Open havardthom opened 5 years ago
So it's not stuck, just very very slow. 2 hours to inject one url.. currently at this stage:
./build/apache-nutch-2.3.1/runtime/local/bin/nutch inject ./seed/urls.txt
InjectorJob: starting at 2018-10-23 13:19:22
InjectorJob: Injecting urlDir: seed/urls.txt
InjectorJob: Using class org.apache.gora.hbase.store.HBaseStore as the Gora storage class.
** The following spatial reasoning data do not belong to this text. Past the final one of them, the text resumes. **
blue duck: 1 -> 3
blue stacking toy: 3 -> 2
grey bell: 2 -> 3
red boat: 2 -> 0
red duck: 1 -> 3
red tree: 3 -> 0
InjectorJob: total number of urls rejected by filters: 0
InjectorJob: total number of urls injected after normalization and filtering: 1
Injector: finished at 2018-10-23 15:21:13, elapsed: 02:01:50
Generate urls:
./build/apache-nutch-2.3.1/runtime/local/bin/nutch generate -topN 5
GeneratorJob: starting at 2018-10-23 15:21:14
GeneratorJob: Selecting best-scoring urls due for fetch.
GeneratorJob: starting
GeneratorJob: filtering: true
GeneratorJob: normalizing: true
GeneratorJob: topN: 5
Hi, I just installed this crawler and I'm having an issue. Testing the crawler with just one URL and it seems to get stuck on the nutch InjectorJob, nothing happens after the following:
Installation and setup went fine, except some warning when I ran
./gradlew buildPlugin
:[ant:taskdef] Could not load definitions from resource org/sonar/ant/antlib.xml. It could not be found.
Any idea what might be wrong here?